I’ve already written about the Trump team’s strange obsession with the 33,000 emails Clinton deleted from her server and how it was probably based on a misunderstanding of what George Papadapoulos was told by his Kremlin handler, Prof. Joseph Mifsud.
One part of the puzzle I think is solved. The Trump folks knew the Russians had emails but they didn’t initially know that the source was the DNC and they wrongly assumed that they were from Clinton’s private server. Nonetheless, they eagerly sought to convince the Russians to deliver the damaging information, and that desire explains a lot of their behavior at the time.
Somehow, even after the DNC (and other) leaks started coming out, the belief that the 33,000 emails were out there somewhere never died. That’s why Michael Flynn and Peter W. Smith were still looking for them around Labor Day.
Mueller is definitely interested in that whole sad saga, but he’s more interested in examining the possibility that there was a firmer and more consequential kind of collusion. Did Cambridge Analytica help make Russia’s trolling more effective? Did they share information with the Russians and/or did the Russians share information with them?
The investigators have undoubtedly built a massive dossier on this aspect of the case. On December 15th, the Wall Street Journal reported that Mueller was coming after Cambridge Analytica with both barrels blasting:
Special Counsel Robert Mueller has requested that Cambridge Analytica, a data firm that worked for President Donald Trump’s campaign, turn over documents as part of its investigation into Russian interference in the 2016 U.S. election, according to people familiar with the matter.
Mr.

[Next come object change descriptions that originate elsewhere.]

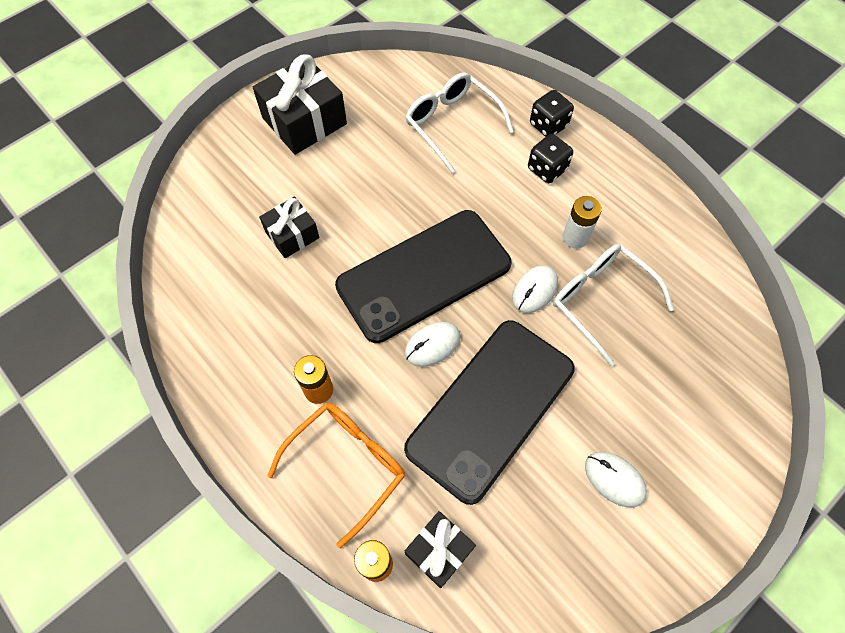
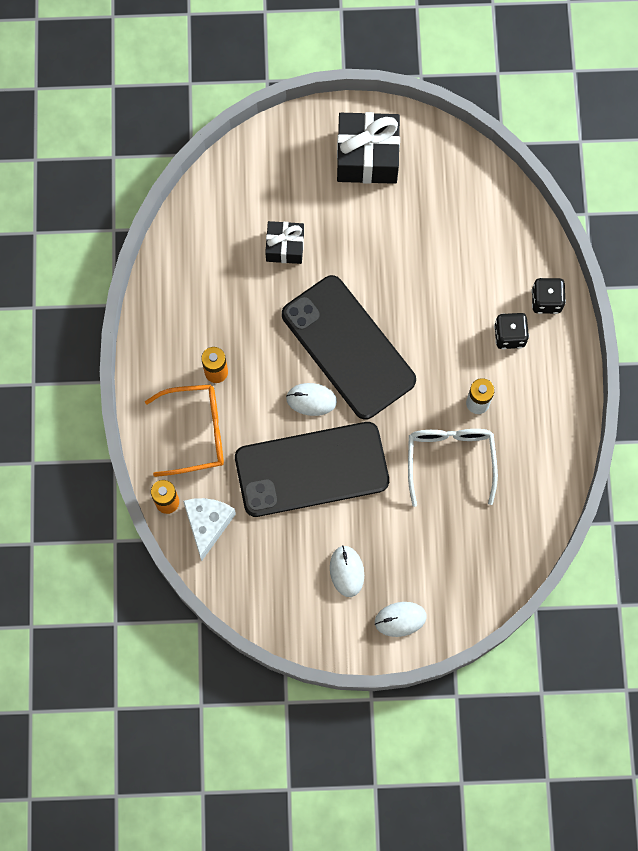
camera: 40 degrees right, 10 degrees up
(424, 275) = (348, 347): black phone -> black phone turned 45 degrees clockwise
(439, 551) = (208, 524): black gift -> white cheese
(452, 124) = (474, 243): white glasses -> none
(534, 290) = (412, 417): white mouse -> white mouse (400, 619)

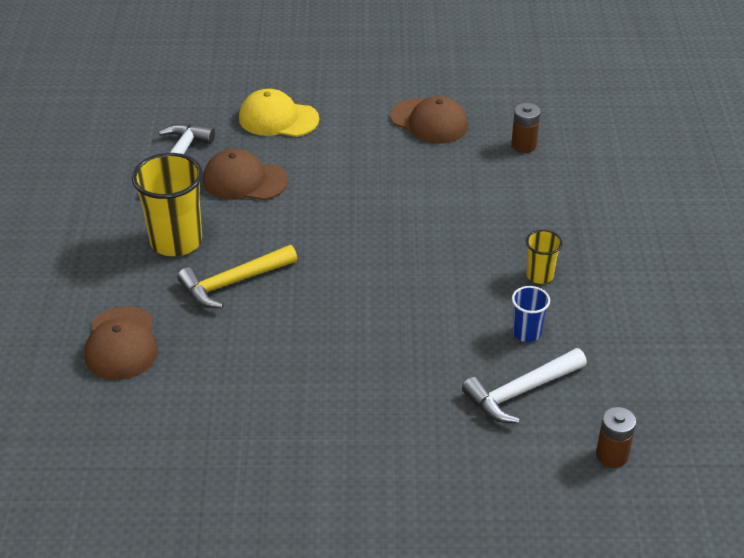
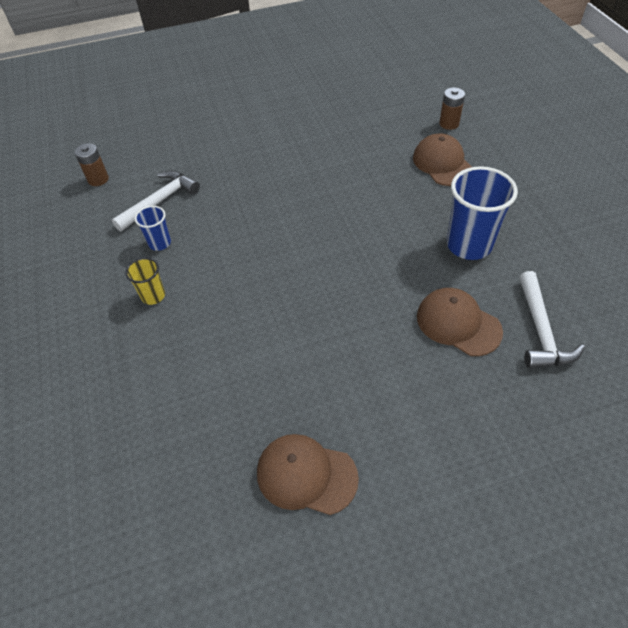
camera: 165 degrees right, 10 degrees up
(176, 241) = (469, 245): yellow cup -> blue cup
(233, 283) = (398, 223): yellow hammer -> none
(244, 180) = (458, 323): brown cap -> brown cap turned 135 degrees counterclockwise
(278, 119) = (482, 423): yellow cap -> none
(523, 145) = (184, 466): brown battery -> brown battery (449, 124)

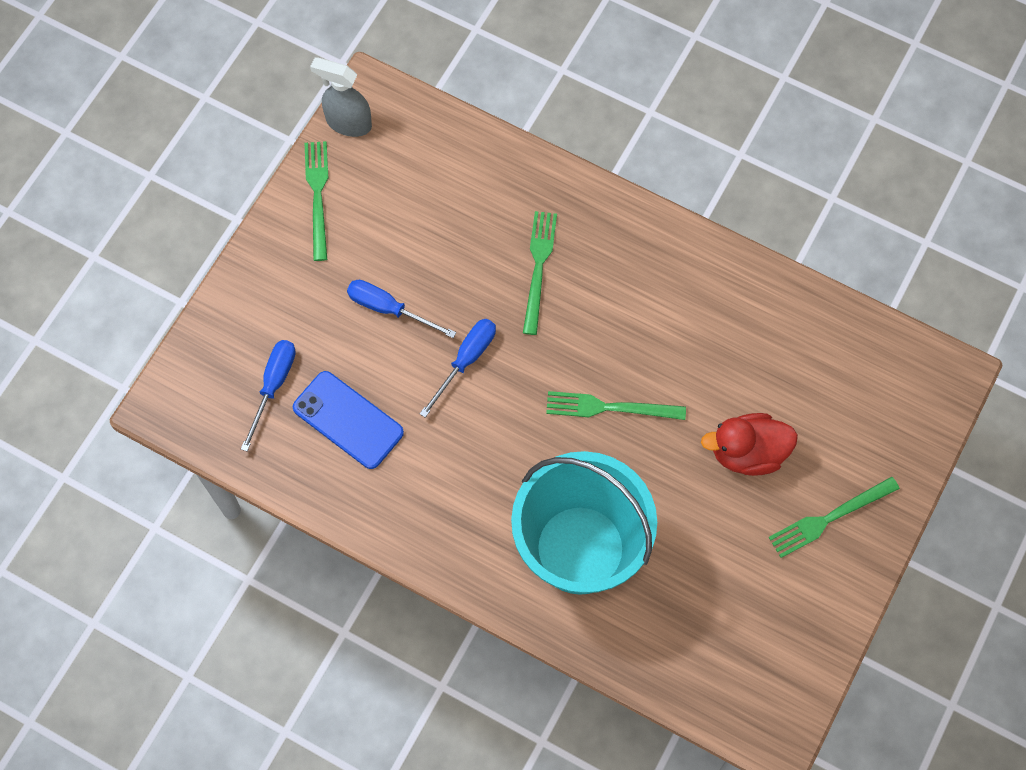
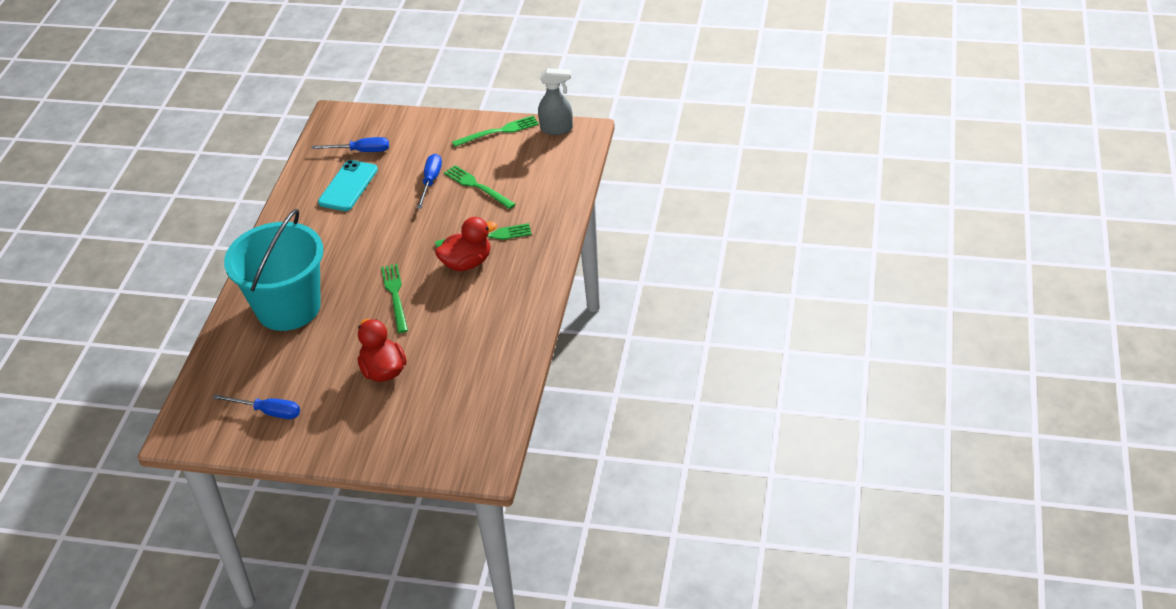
camera: 75 degrees right, 25 degrees down
(348, 123) = (557, 129): grey spray bottle -> grey spray bottle turned 90 degrees clockwise
(348, 420) = (348, 186): blue phone -> turquoise phone
(466, 361) = (406, 223): blue screwdriver -> blue screwdriver (268, 412)
(581, 305) = (467, 263): none -> red duck
(829, 518) = (346, 426): green fork -> green fork (477, 186)

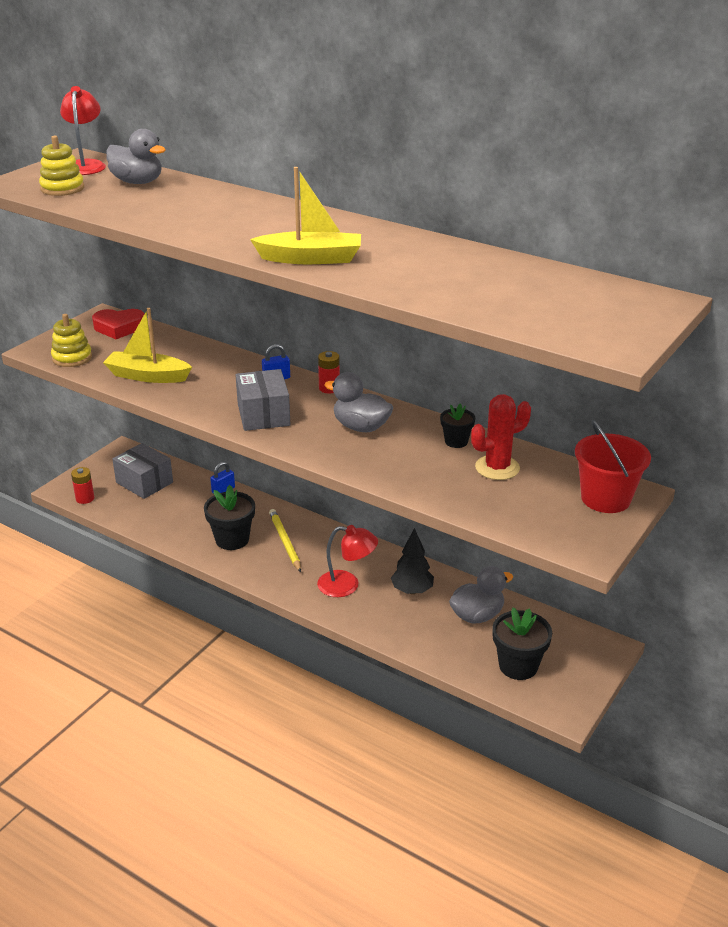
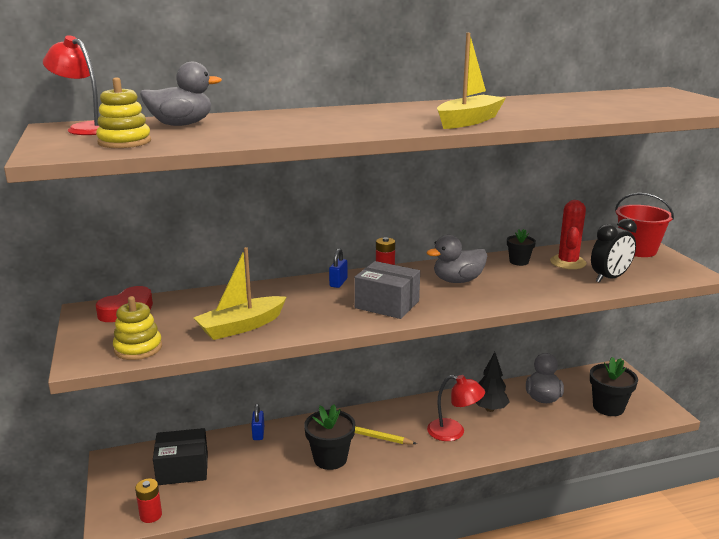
camera: 50 degrees left, 10 degrees down
(144, 482) = (182, 469): grey box -> black box
(347, 585) = (453, 432): red lamp -> red lamp turned 60 degrees clockwise
(491, 503) = (609, 278): none -> black clock

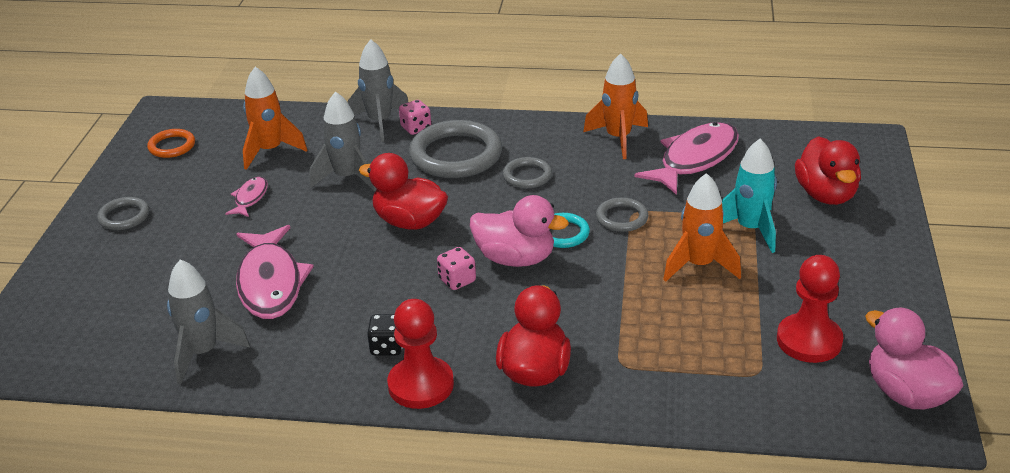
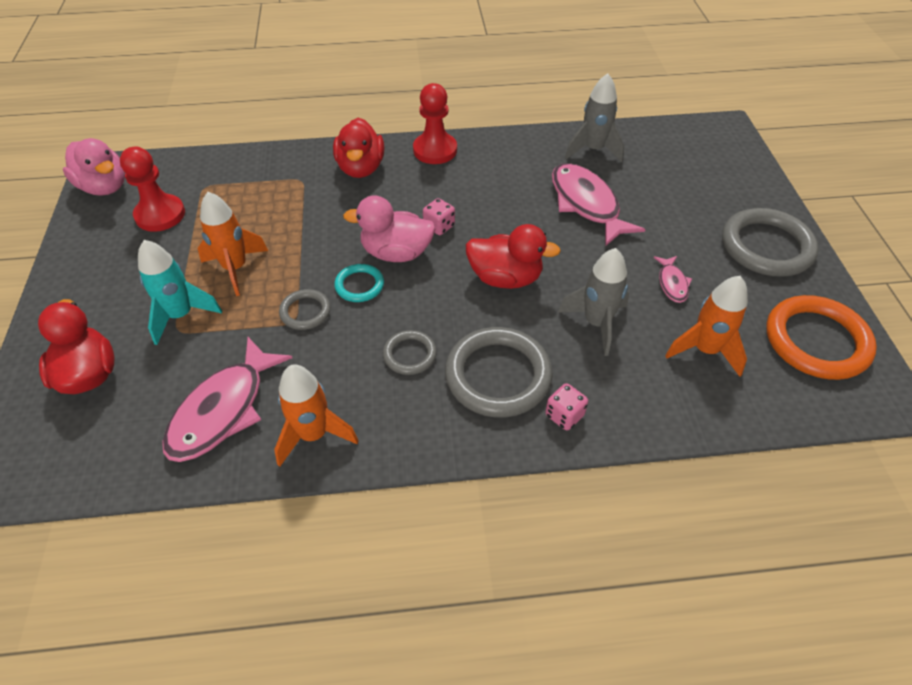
camera: 165 degrees right, 15 degrees up
(124, 216) = (766, 247): grey ring -> grey ring, size x1.94
(172, 146) = (816, 341): orange ring -> orange ring, size x1.94
(380, 122) = (613, 419): grey rocket -> none
(387, 347) = (469, 170): black dice -> none

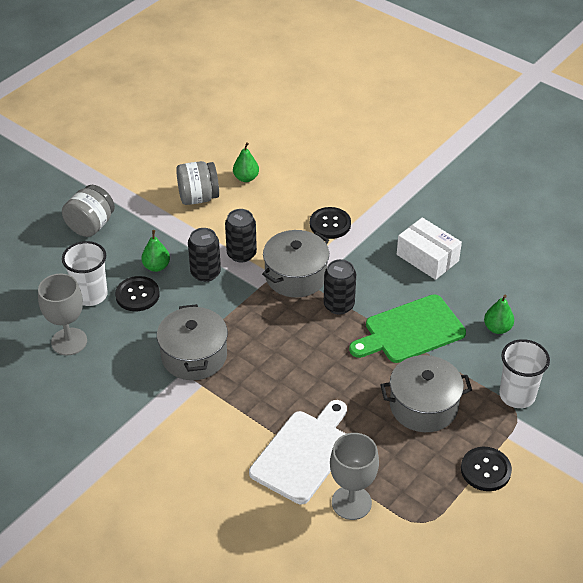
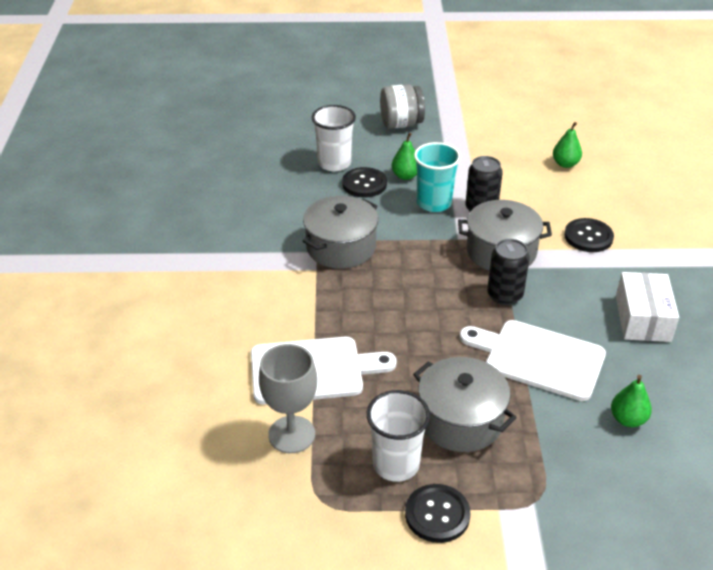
camera: 50 degrees right, 5 degrees down
(69, 341) = (277, 180): grey goblet -> none
(198, 197) = (506, 154): grey jar -> none
(205, 273) = (434, 203): black can -> turquoise cup
(410, 331) = (539, 358): green cutting board -> white cutting board
(517, 395) = (562, 485): white cup -> white cup (396, 464)

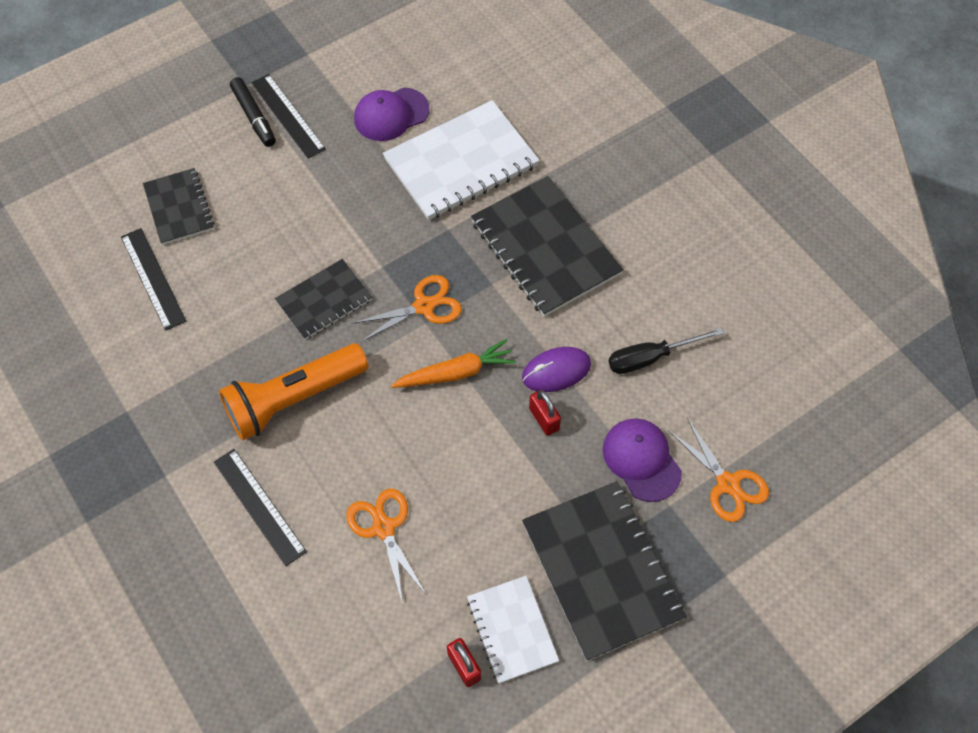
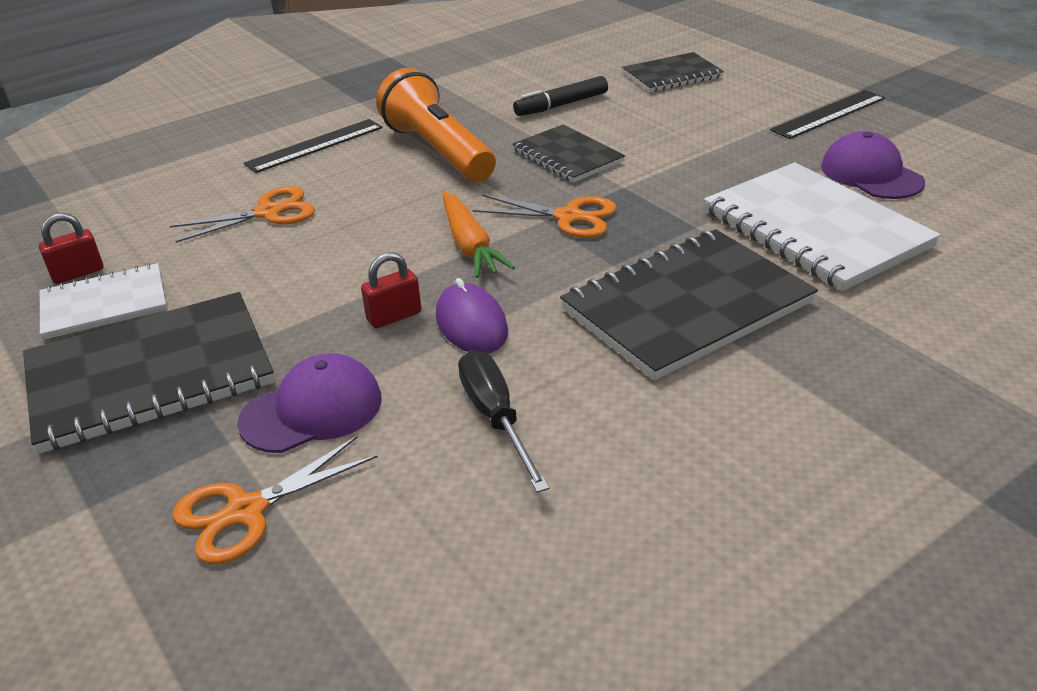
camera: 90 degrees right, 25 degrees down
(153, 278) = (581, 73): black ruler -> none
(254, 117) = (815, 97): black marker -> black marker (561, 105)
(424, 306) = (568, 217): orange scissors -> orange scissors turned 45 degrees counterclockwise

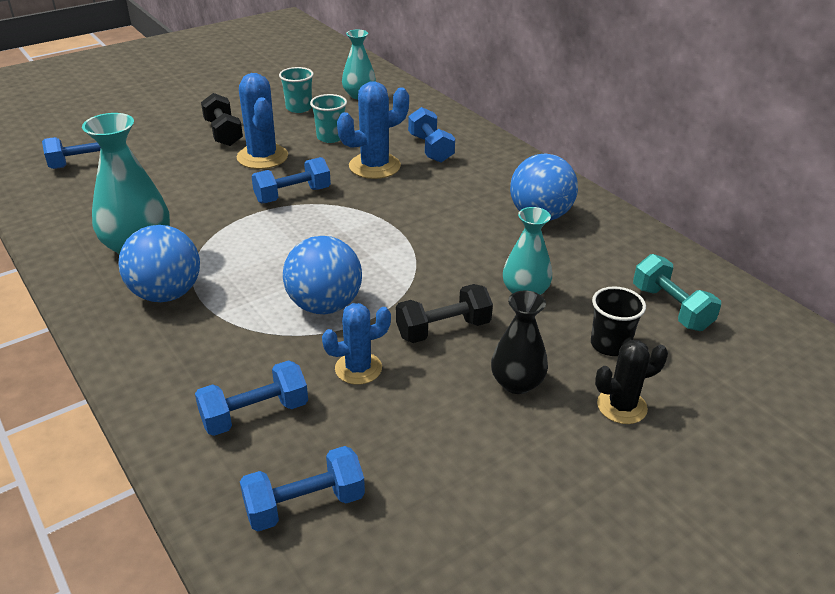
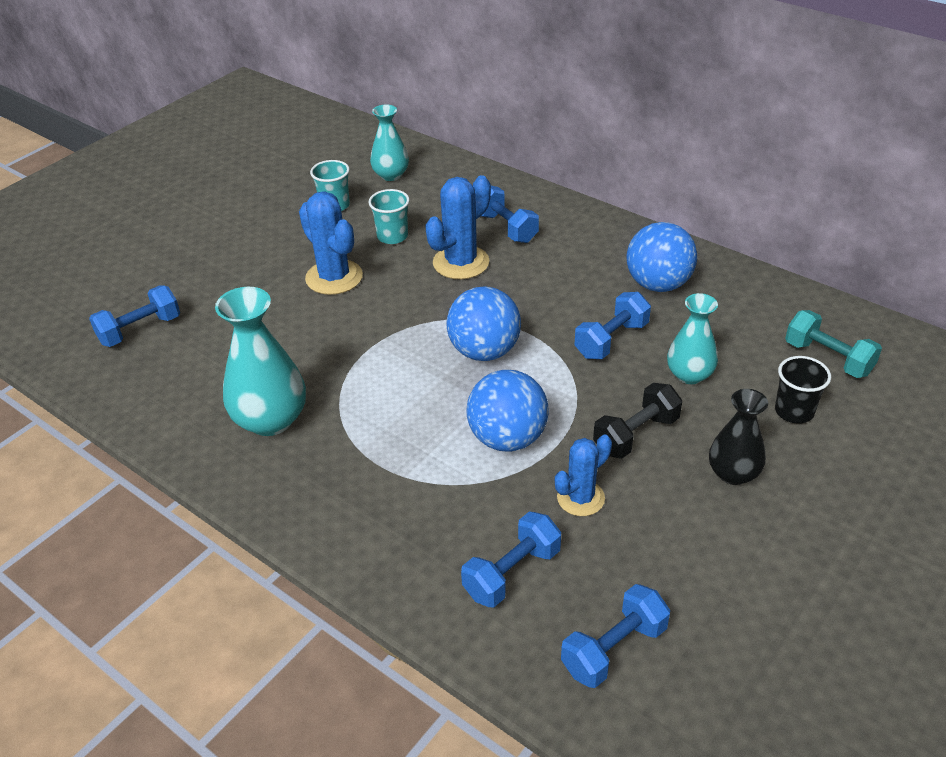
camera: 15 degrees left, 5 degrees up
(166, 294) = (338, 467): blue ball -> blue ball (484, 351)
(223, 133) = (271, 256): black dumbbell -> none
(292, 195) = (396, 317): blue dumbbell -> blue dumbbell (611, 340)
(621, 406) = (835, 472): black cactus -> none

Mueller asked the firm in the fall to turn over the emails of any Cambridge Analytica employees who worked on the Trump campaign, in a sign that the special counsel is probing the Trump campaign’s data operation.
So, it’s true that Bannon might have some information about the obstruction aspects of the case, like the firing of James Comey, but it’s the collusion area that has the most potential to end this presidency. And I’ll bet that Bannon has been subpoenaed to talk primarily about evidence that Mueller has collected from an examination of Cambridge Analytica’s role in the campaign.
One thing we learned from Michael Wolff’s book is that Bannon was pretty much alone in thinking that Trump might actually win. Perhaps he knew something others didn’t, and perhaps Mueller has enough evidence now to ask Bannon about it.